I just coined that word, but you are right that it is polarisation in a sense that it's either too light or too heavy.

However, what I mean by "Averagisation" is that all the content begins to look like the previous one and as the trend is to drift either to the most monetizable or most politically extremist.

I wouldn't call this polarisation because these are not polar opposites. The "nice, advertisers friendly" content is not polar opposite to the extremist content, they co-exist without any conflict. So, the content becomes more from the same, just they are in two categories.

ctraynor|8 years ago

What you're describing seems to be pretty much exactly polarization.

You get one set of creators who want monetary gain and so their content fits within certain limits. Over time this will create more similar content as they watch what works for other people.

The other set of creators have different goals and don't care about monetary gain. The popular parts of this content will also tend to local maximum based on the level of extremism that's popular.

catamorphismic|8 years ago

"Uniformization" sounds like a better fit, if we are searching for a more conventional word.

michaelt|8 years ago

You might find more results if you look up "self-censorship" [1] although averagisation might be more subtle than that.

There are certainly examples of things like UK newspapers downplaying reports of crime by their advertisers [2], newspapers with advertorial "the real russia" supplements being less critical of russia, local newspapers that rely on ads from estate agents not reporting on crime by local estate agents, and suchlike. There's not much reporting of this stuff online (who'd report it, after all?) but if you can get a paper copy of Private Eye, there are regular reports of this sort of thing.

And of course, you can easily imagine Youtube video creators not wanting their videos demonetised - while demonetising seems pretty inscrutable, "don't offend advertisers" seems to be the name of the game.

There's also a subtler process at work than reports just not getting run; it's that journalists know they won't find it profitable to focus their career on scrutinising big businesses, and youtubers know channels that talk about sexual health and prescription drug costs tend to not do well - so they focus their careers/channels in different areas.

In this case, there's no spiked report or tagged video serving as a smoking gun - just a "lack of interest" as interested people focus their energy elsewhere.
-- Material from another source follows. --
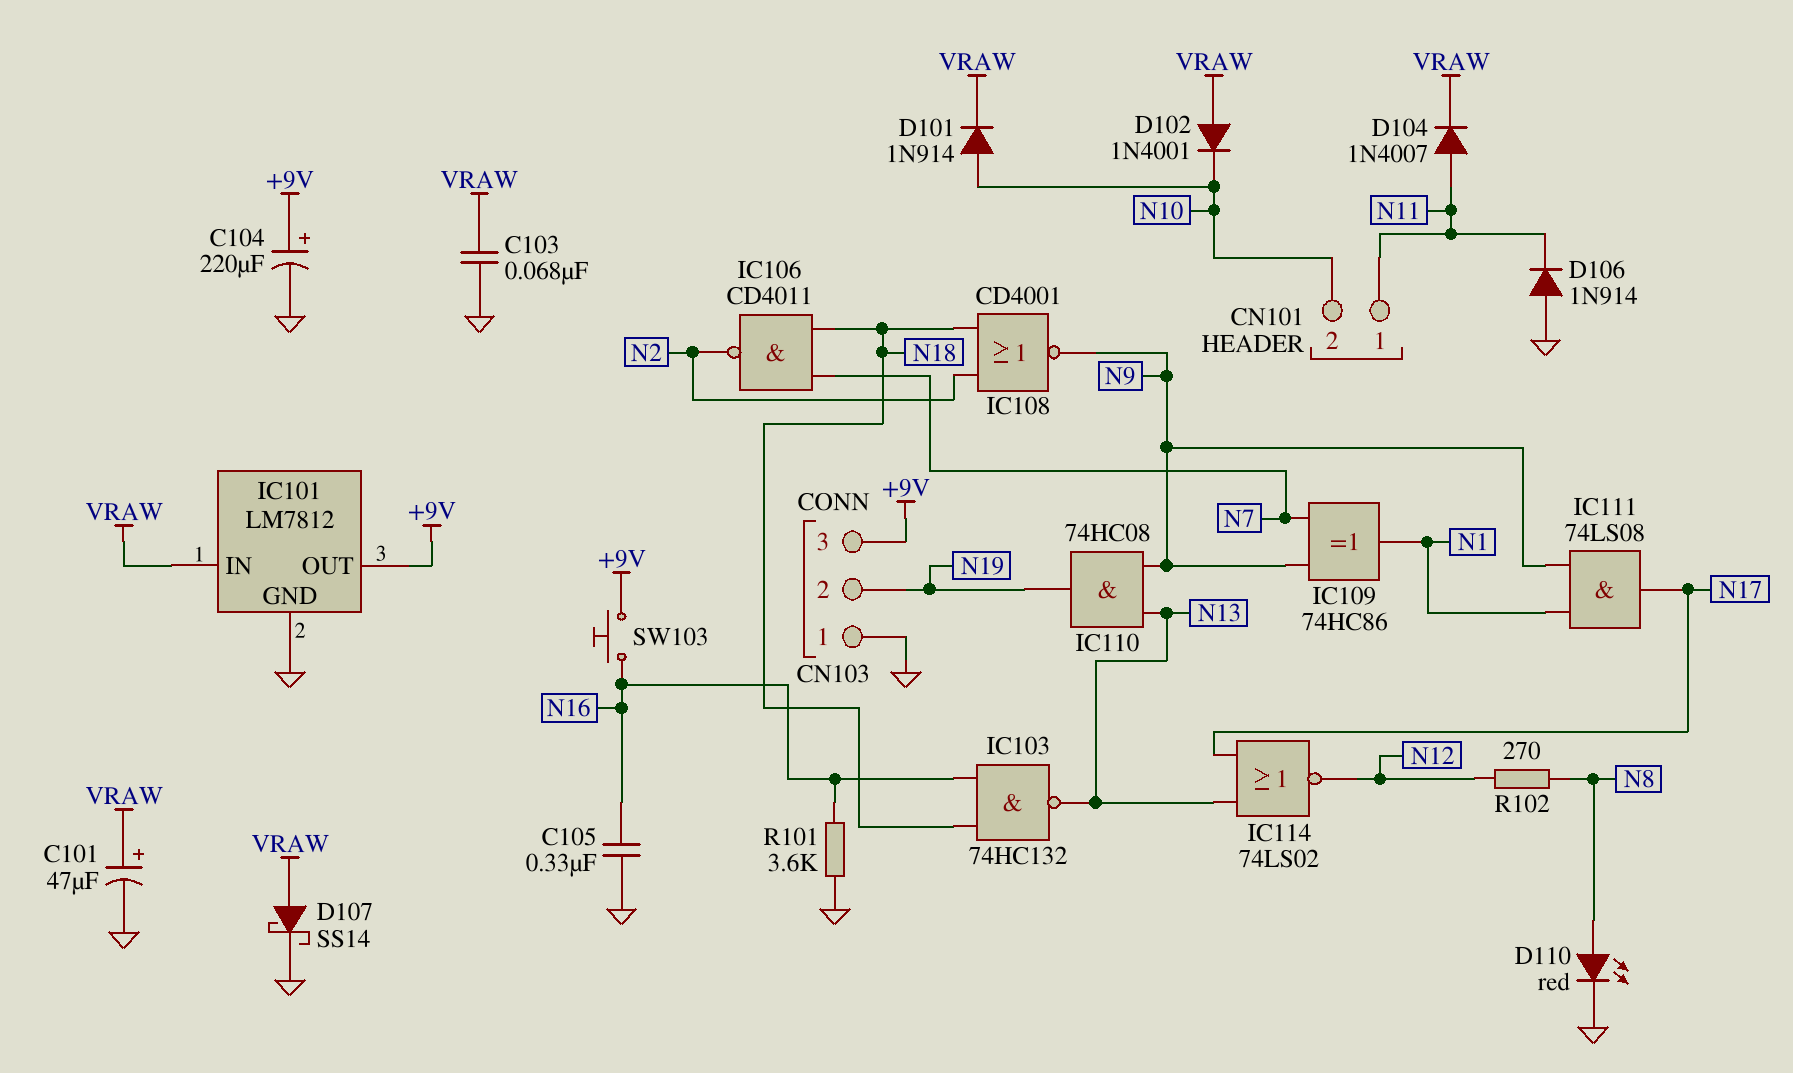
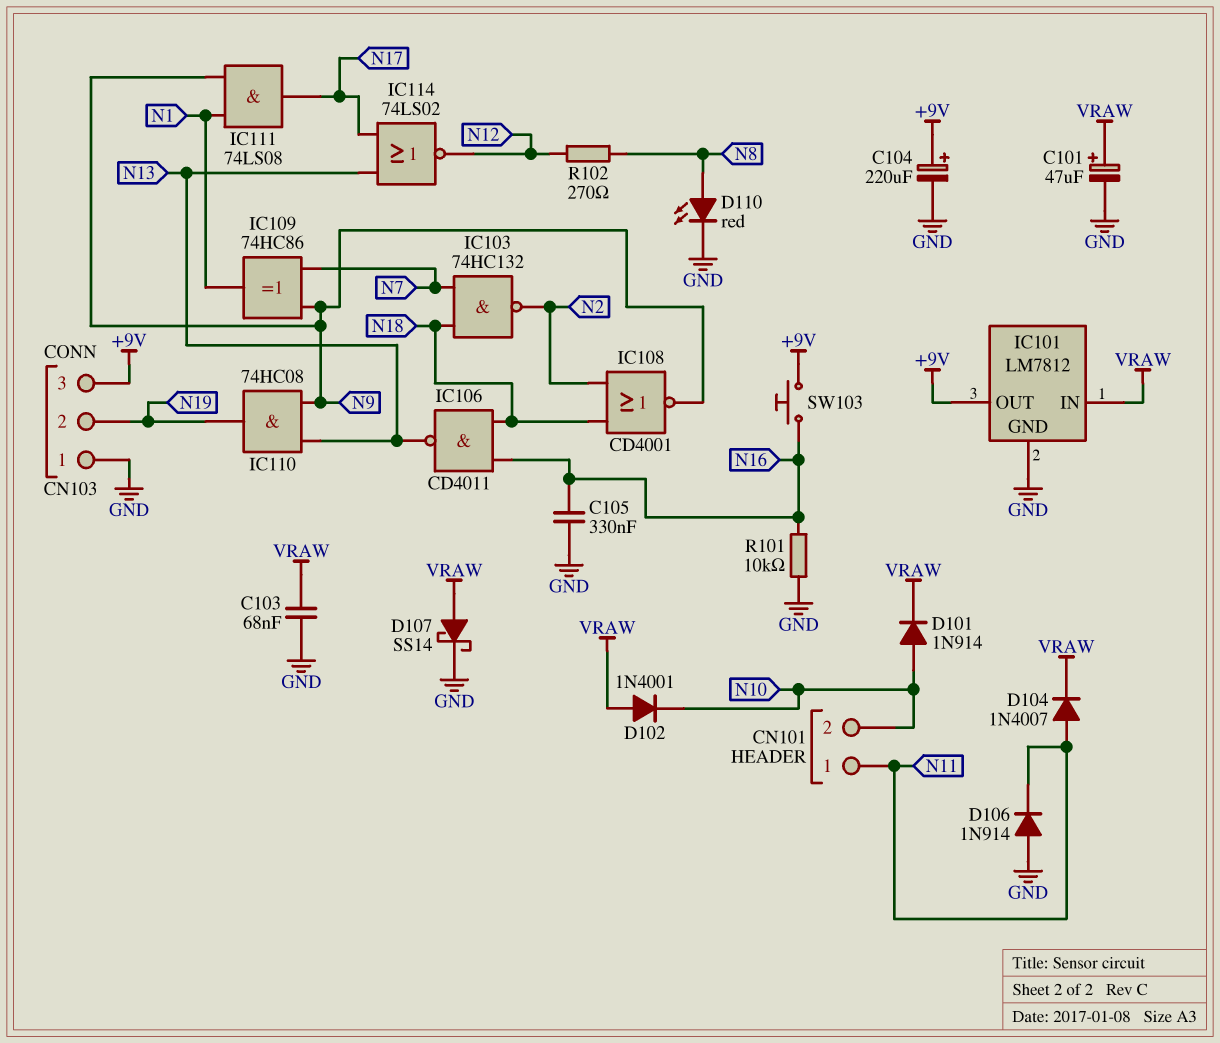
IC103: NAND 74HC132 (in N16, in N18, out N13) -> NAND 74HC132 (in N7, in N18, out N2)
IC106: NAND CD4011 (in N7, in N18, out N2) -> NAND CD4011 (in N16, in N18, out N13)
R101: 3.6k (GND, N16) -> 10k (GND, N16)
[1] https://www.google.co.uk/search?q=self-censorship+advertisin... [2] https://uk.reuters.com/article/uk-britain-media-telegraph-id...

chiph|8 years ago

Just the opposite. The content becomes more bland and inoffensive over time, as advertisers don't want to take the risk of offending even a very small subset of viewers.

bitxbitxbitcoin|8 years ago

Conforming, consciously or subconsciously, due to the ubiquitous presence of surveillance. Averagization is a great euphemism for the beginning of the slippery slope to censorship.